Items from a dataset
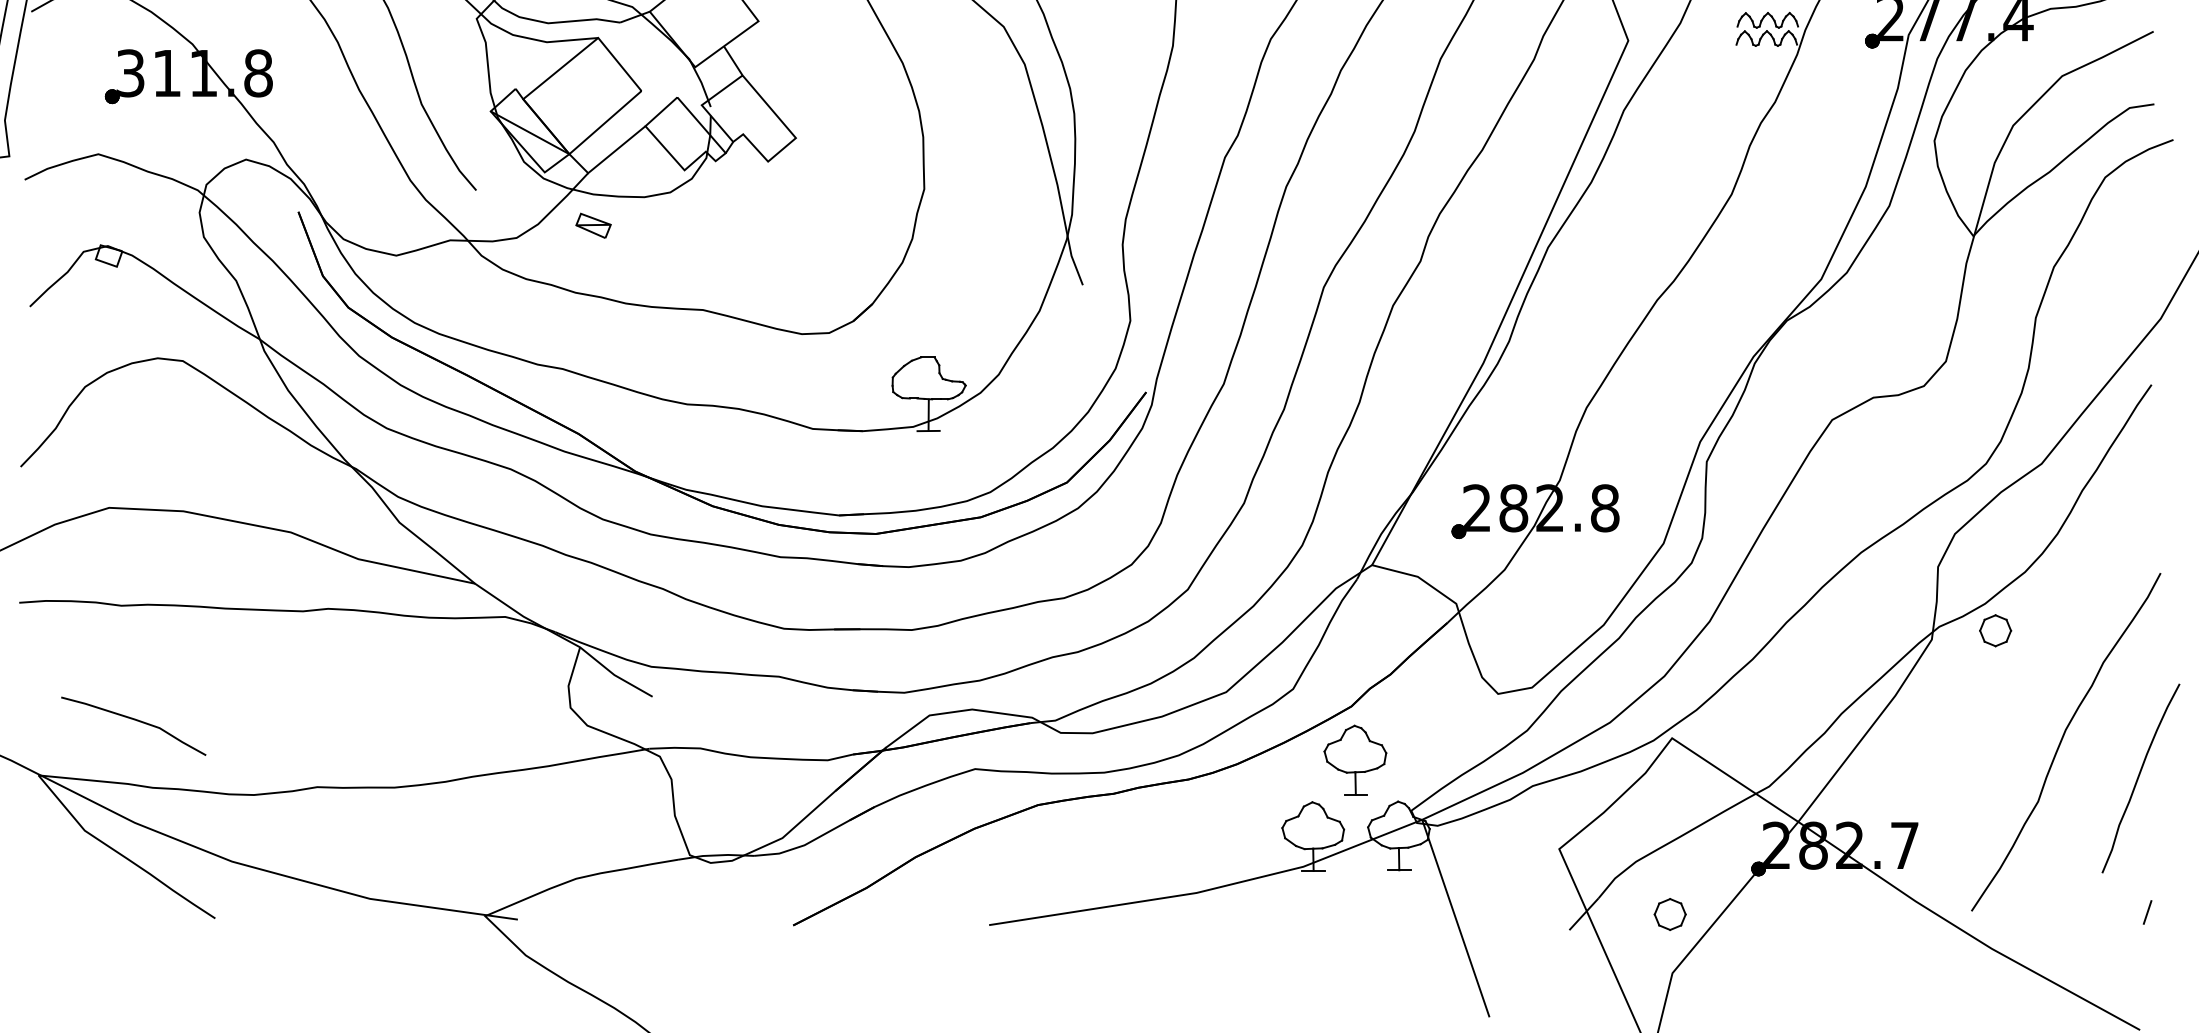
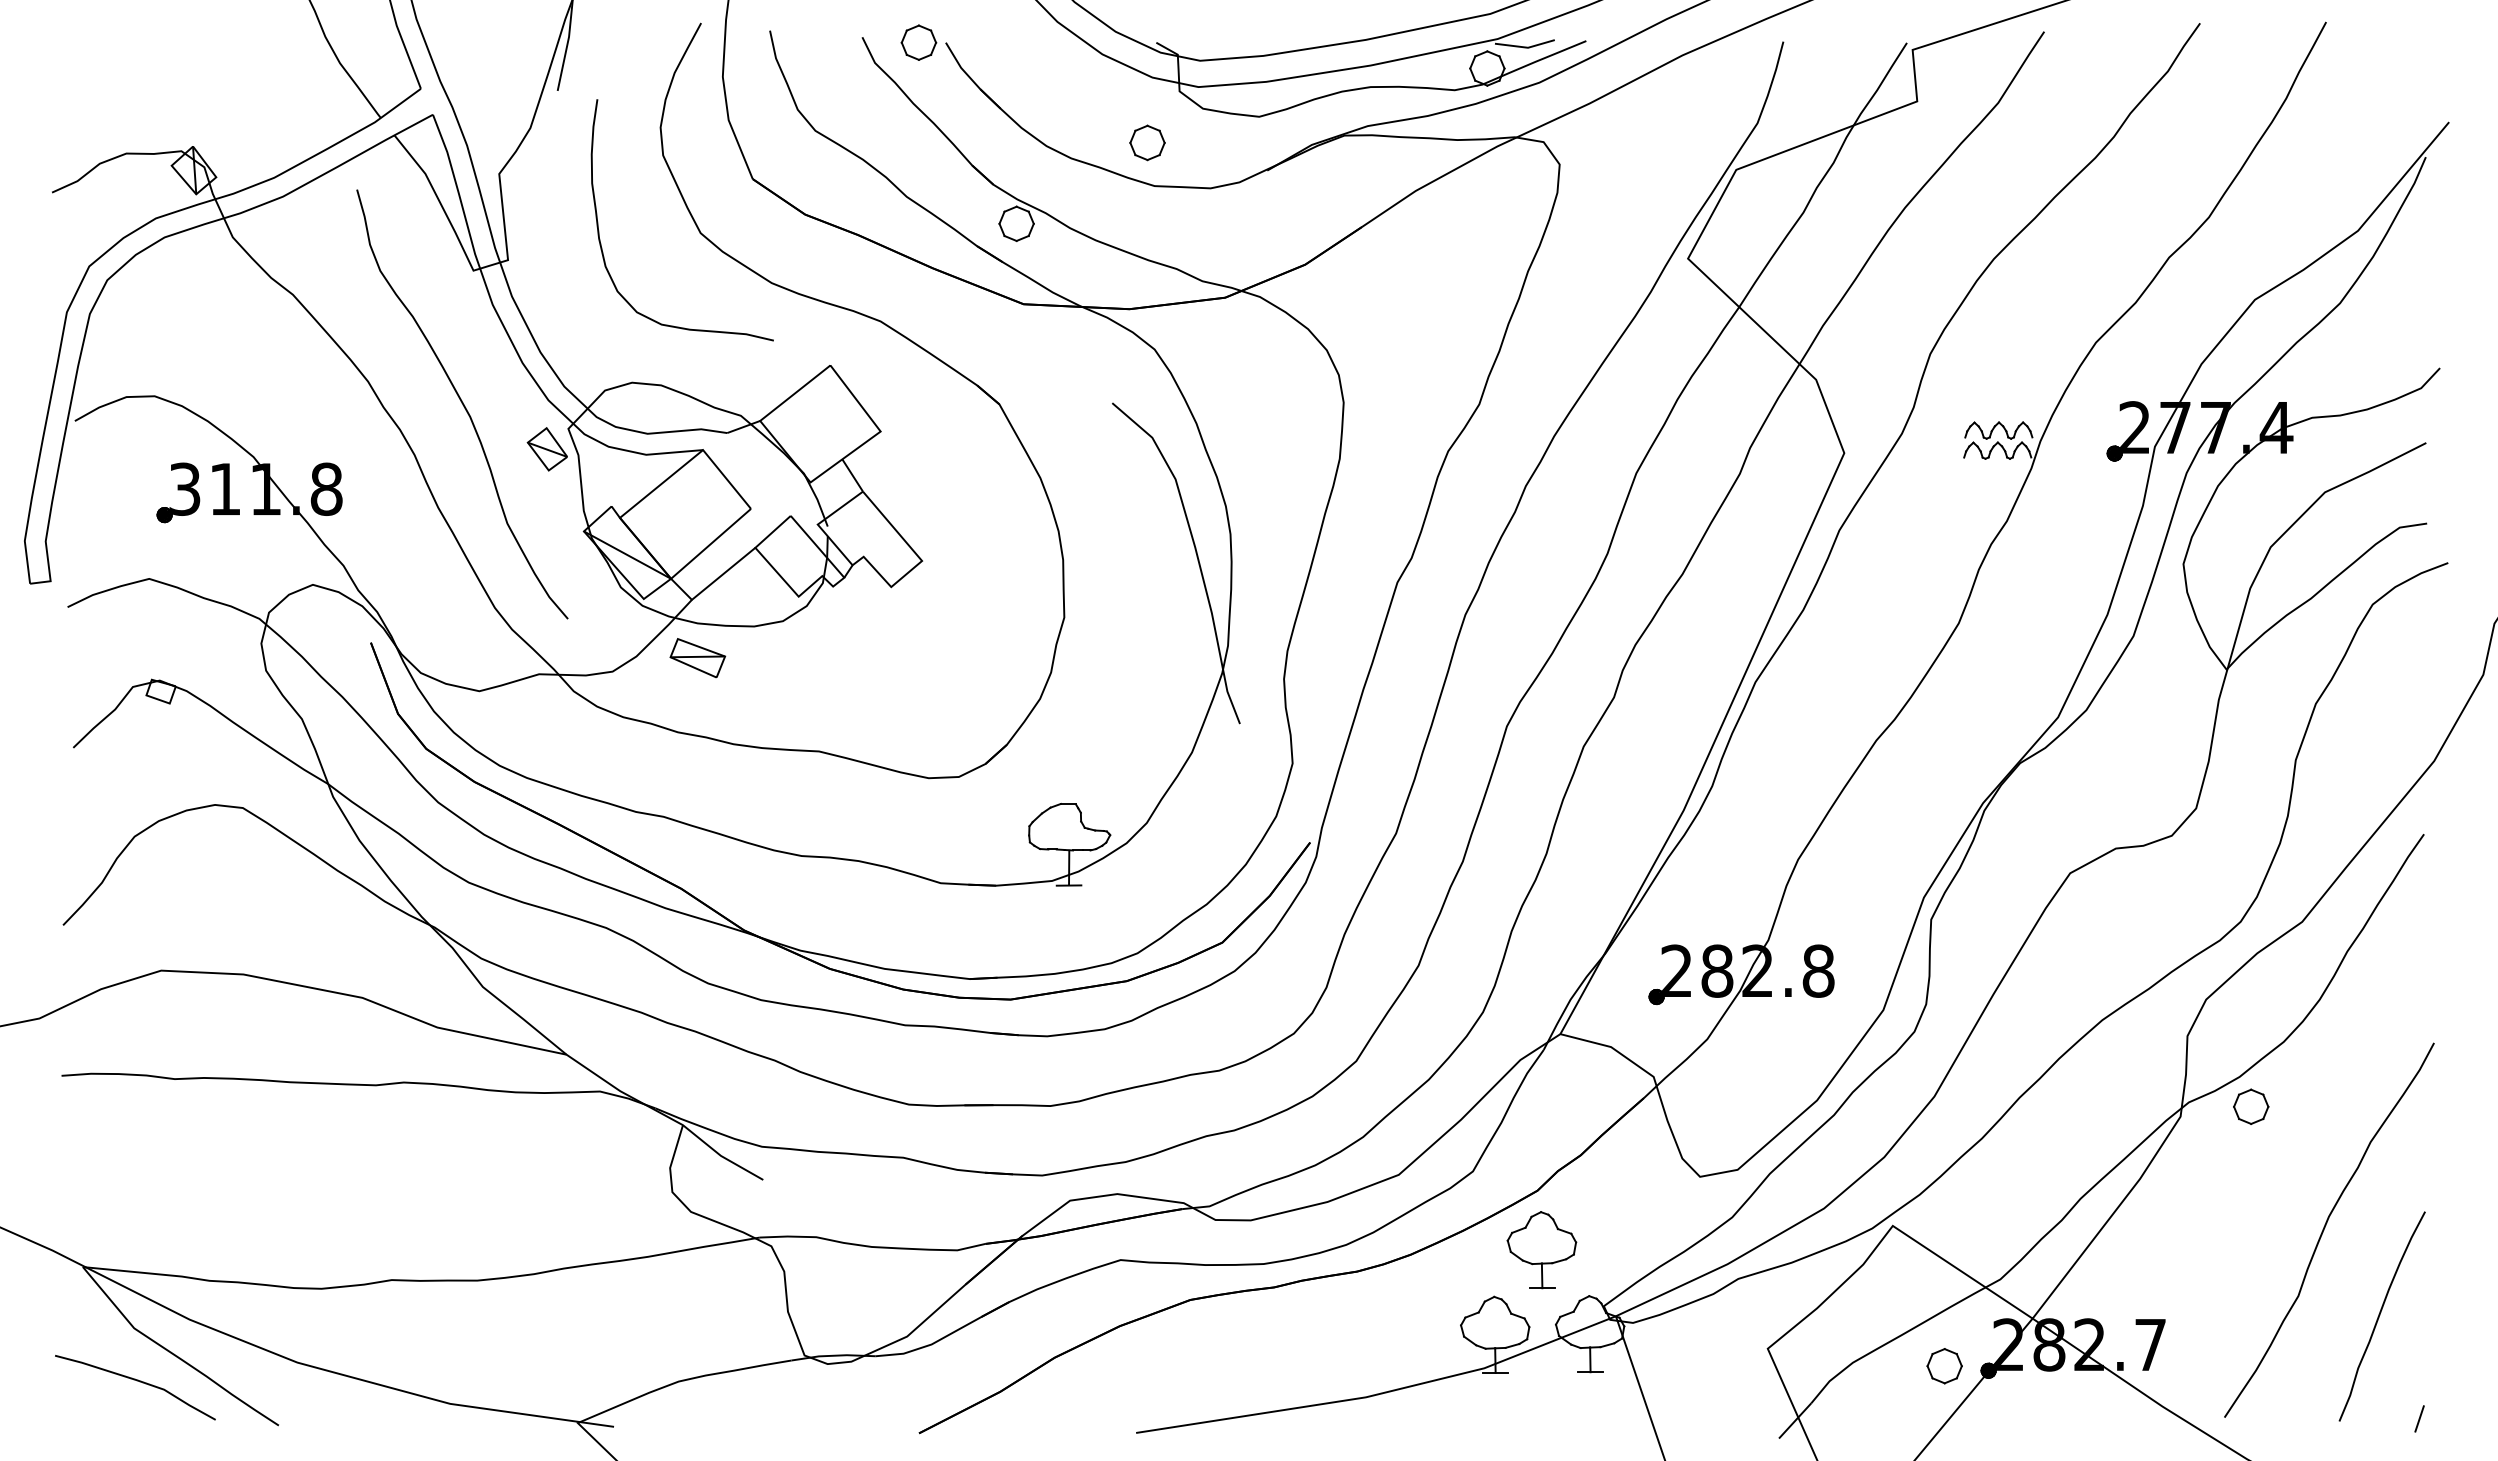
part: (456, 37) -> (546, 449), added
part: (593, 226) -> (697, 658), size x1.43
curve: (134, 720) -> (136, 1381), moved
curve: (2139, 777) -> (2380, 1315), moved
part: (1670, 914) -> (1944, 1366), moved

**TO DO**
Each entry above should be printed again word for word, with any picture dropped.

**RESPONSE TO THE EXERCISE**
part: (456, 37) -> (546, 449), added
part: (593, 226) -> (697, 658), size x1.43
curve: (134, 720) -> (136, 1381), moved
curve: (2139, 777) -> (2380, 1315), moved
part: (1670, 914) -> (1944, 1366), moved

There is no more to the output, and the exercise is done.